Zivilcourage vs. Hilfsbereitschaft

Zivilcourage beschreibt einen Akt, mit dem wir in einer ungerechten oder gefährlichen Situation einem anderen Menschen zur Seite stehen. Wir handeln dabei nach unseren moralischen Prinzipien und setzen uns immer einem gewissen Risiko aus. Je nach unmoralischem Verhalten, können wir situativ anders darauf reagieren: Indem wir tadeln, indem wir auf Konfrontation gehen oder indem wir die Grenzüberschreitung einer Autorität melden.
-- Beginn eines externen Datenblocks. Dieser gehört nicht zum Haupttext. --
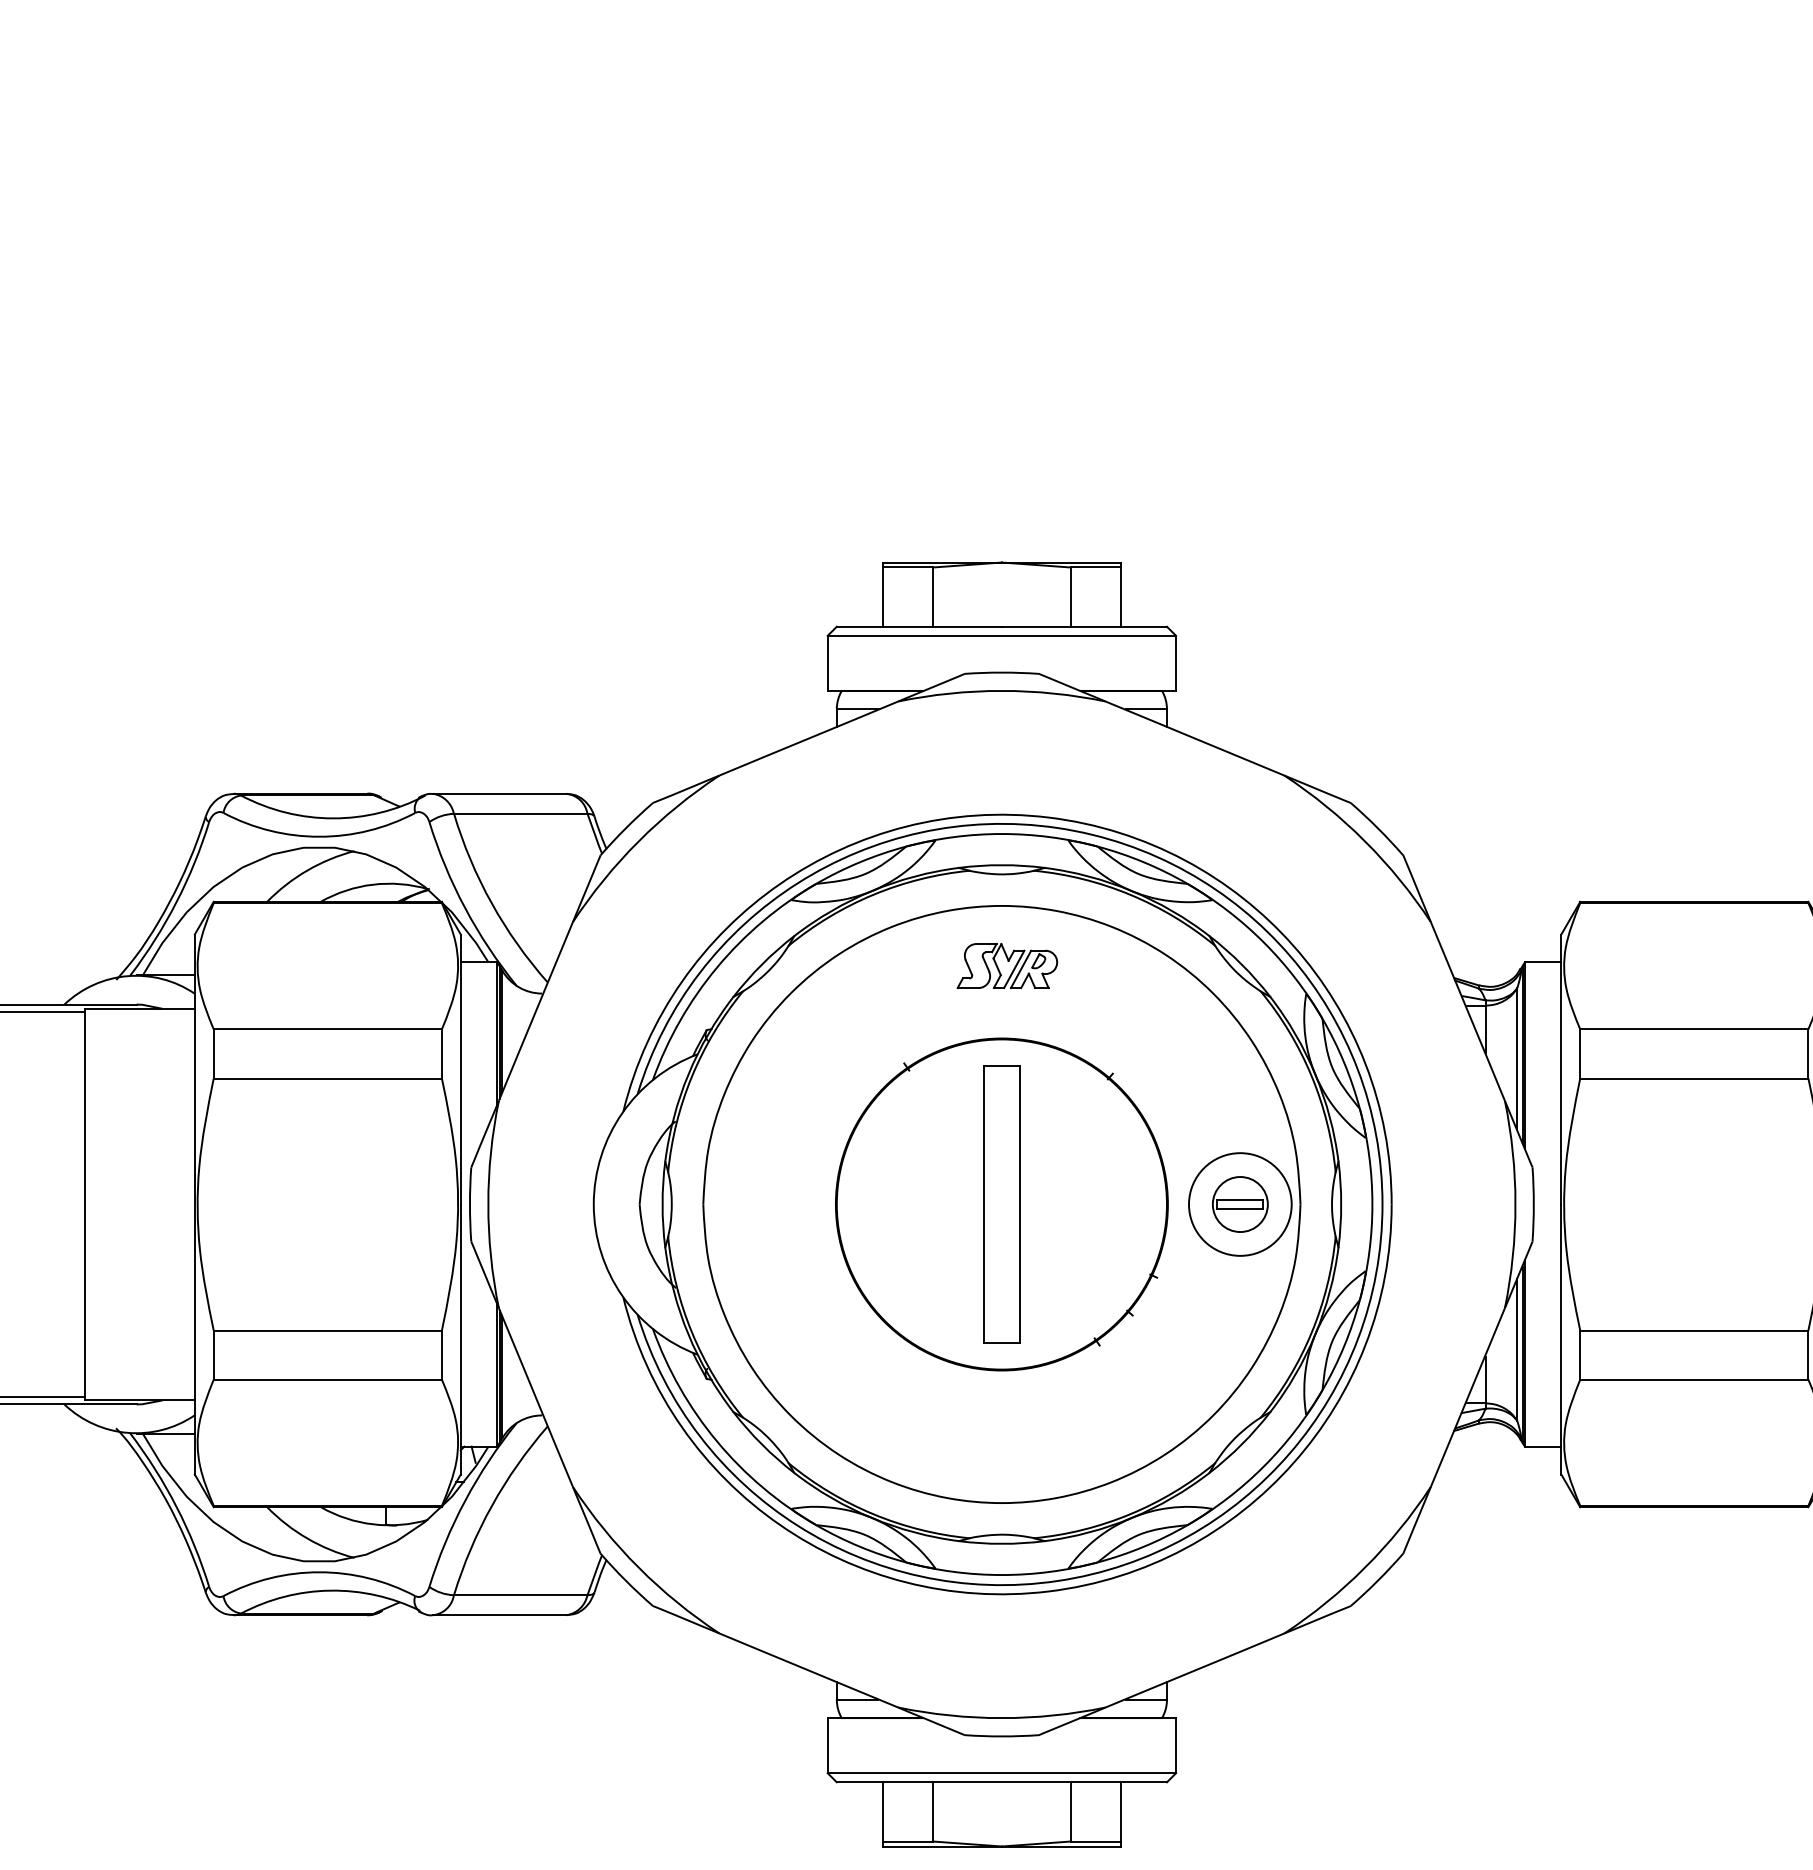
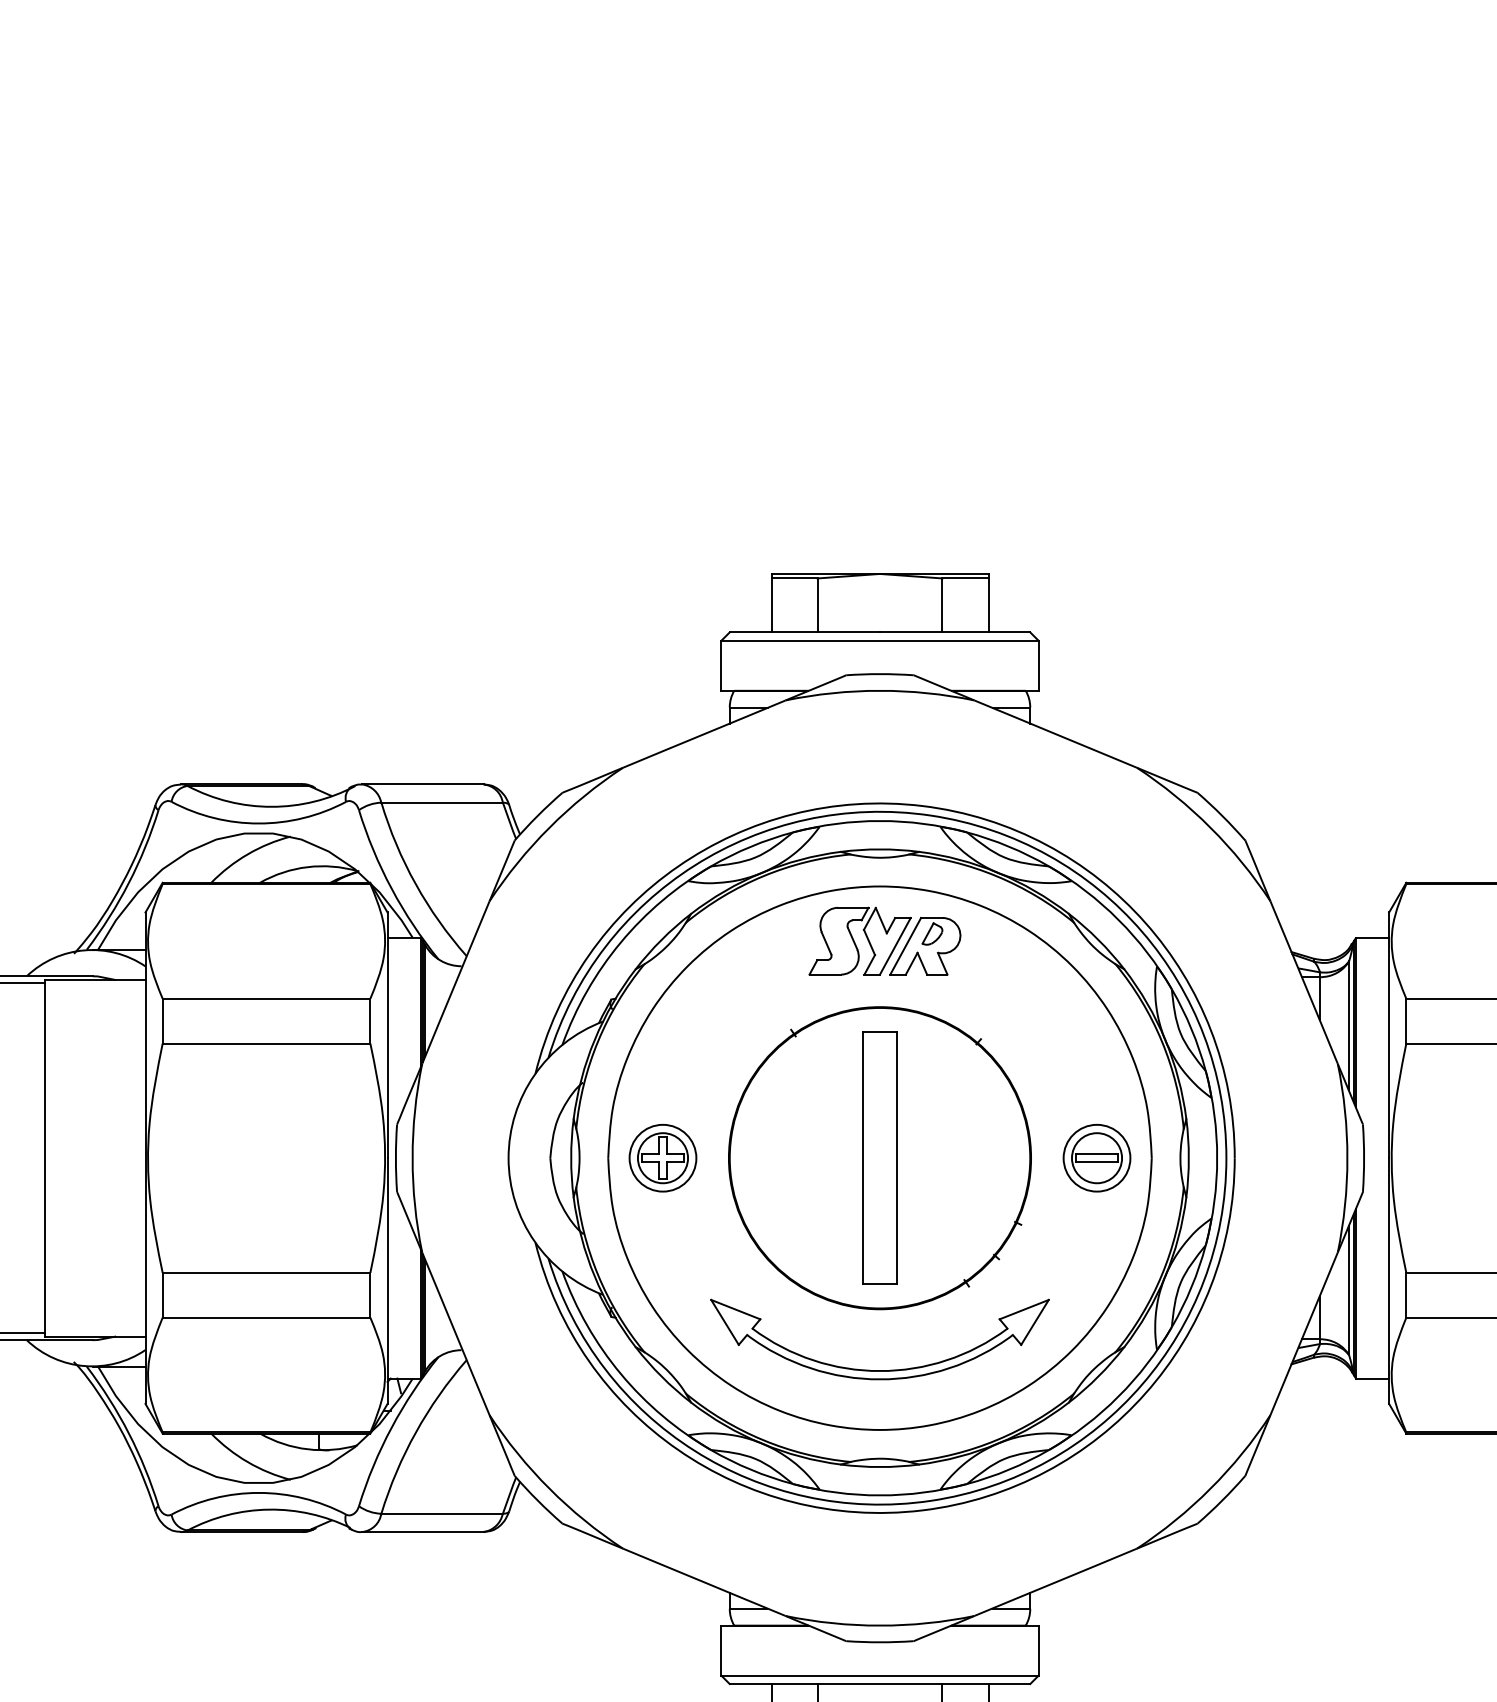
part: (1007, 965) -> (885, 940), size x1.67
part: (762, 1204) -> (662, 1158), added
circle: (1240, 1204) -> (1097, 1158), size x0.71
part: (1001, 1437) -> (879, 1370), added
Zivilcourage unterscheidet sich von Hilfsbereitschaft. Ist man hilfsbereit, liegt nicht unbedingt eine Normverletzung vor und man bringt das eigene Leben nicht in Gefahr. Die kognitiven Prozesse, die jeweils in uns vorgehen, sind ebenfalls anders: Wenn wir uns moralisch mutig verhalten, schaltet sich unser Gerechtigkeitssinn ein. Eilen wir hingegen jemandem zur Hilfe, hängt dies mit unserer Fürsorge zusammen. Auch unsere Gemütsstimmung hat einen anderen Effekt, je nachdem, ob wir hilfsbereit sind, oder uns in Zivilcourage üben: Diese beeinflusst unseren hilfsbereiten Akt, nicht aber die Zivilcourage.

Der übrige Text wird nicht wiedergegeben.